Tunisie : Slim Amamou le blogueur, de la prison au gouvernement

Publié le par dan29000

 

 

 

Slim Amamou, le blogueur devenu secrétaire d’Etat

Slim Amami après sa sortie Jeudi de Prison

 

 

 


Le blogueur Slim Amamou (@slim404 sur Twitter) était devenu ces derniers jours la figure emblématique de la censure en Tunisie.

Arrêté le 6 janvier il avait été libéré une semaine plus tard, jeudi 13 janvier, juste après le discours du président Ben Ali annonçant la levée complète de la censure des sites Internet.

Sur son blog, Slim Amamou se présente comme partisan de la neutralité du Net et directeur d’une petite société, Alixsys.

Son premier tweet de tout nouveau « secrétaire d’Etat à la jeunesse et aux sports«  du Premier ministre tunisien Mohammed Ghannouchi« mon patron c’est Mohamed Aloulou. Qui est-ce ? ». 

 Le blogueur veut « participer à la reconstruction »

Dans un entretien à la chaîne française Public Sénat, le blogueur a fait part de sa « très grande surprise » d’avoir intégré le nouveau gouvernement, expliquant que la proposition d’y entrer lui avait été faite « peu avant l’annonce officielle ». « J’ai dû prendre la décision en quelques minutes », raconte-t-il. 

 Pourquoi a-t-il accepté de participer à ce gouvernement qui comporte six ministres de Ben Ali ? « Parce que c’est mon devoir, parce que je veux (…) participer à la reconstruction du pays. C’est une excellente opportunité. Je crois au dialogue ». 

« Au sujet des anciens ministres de Ben Ali, il n’y a pas vraiment de choix, il faut être réaliste quand même », explique-t-il.« Si vous voulez des gens qui ont du métier et savent ce qu’ils font, il  faut faire appel à ces personnes », poursuit Slim Amamou. 

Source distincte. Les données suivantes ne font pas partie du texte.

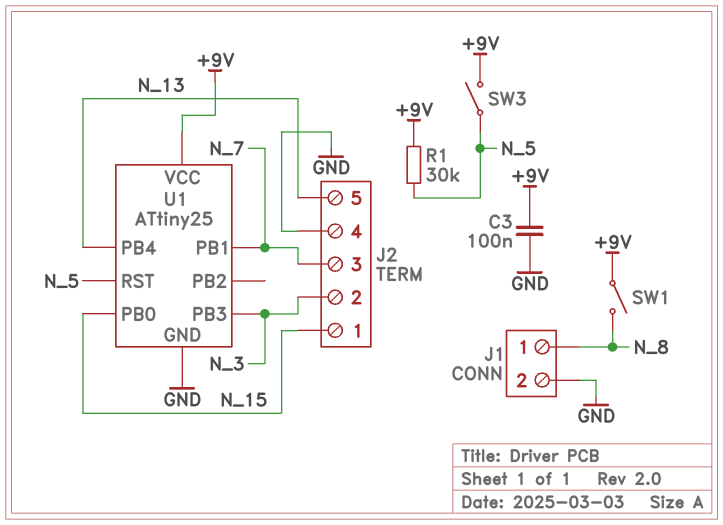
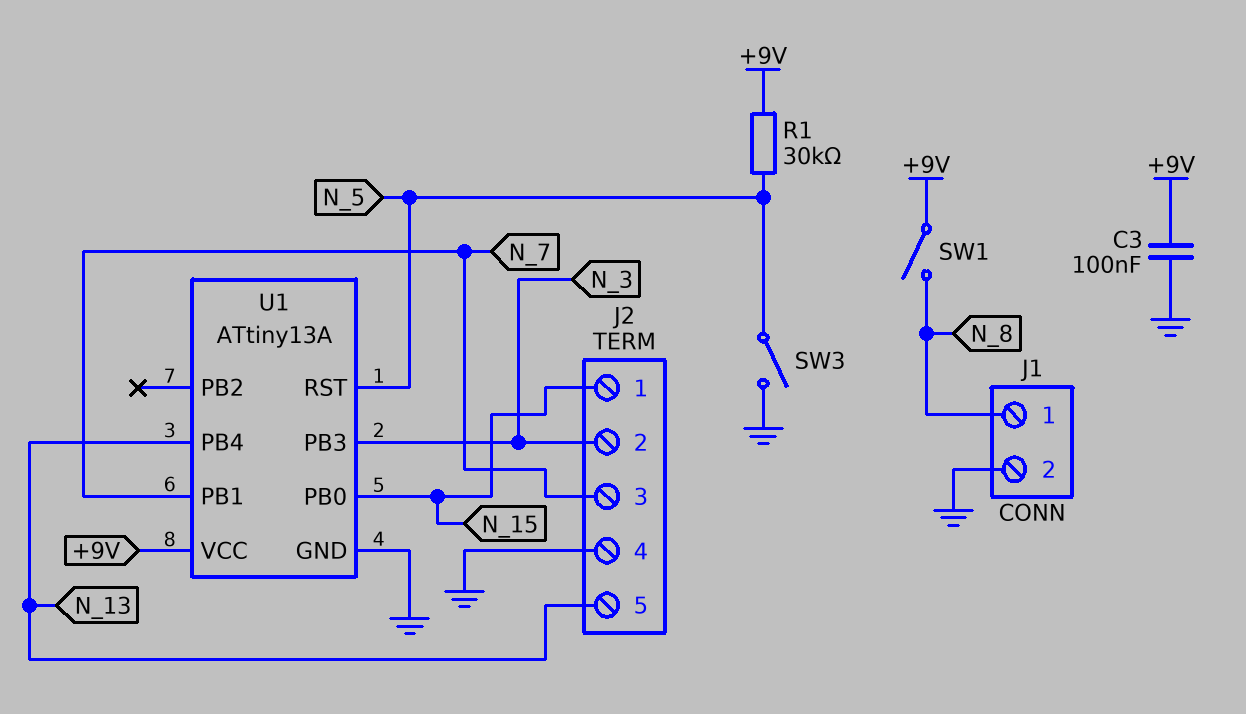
SW3: switch (+9V, N_5) -> switch (GND, N_5)
U1: ATtiny25 -> ATtiny13A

« Le net a contribué à faire tomber le gouvernement »

Selon lui, internet a été déterminant dans cette révolte et dans la rapidité des évènements. « La plus grande masse des Tunisiens sont sur Facebook. Ils ont permis de lancer des appels à manifester, à protester (…) Sans le net, les gens ne se seraient pas informés, ne se seraient pas mobilisés, et n’auraient pas fait tomber ce gouvernement. »

Le blogueur pense aussi que sa nomination « n’est pas une manière de s’assurer du soutien des internautes mais de s’approcher d’eux et d’avoir leurs avis (…) Je vais essayer aussi de faire en sorte que le gouvernement soit plus connecté ». 

 Lundi, le Premier ministre tunisien Mohammed Ghannouchi a annoncé une « liberté totale de l’information », la libération des prisonniers d’opinion, la levée de  l’interdiction de toutes les organisations non-gouvernementales dont la Ligue tunisienne des droits de l’Homme (LTDH). Dans le nouveau gouvernement,  il n’y a pas de ministère de l’Information.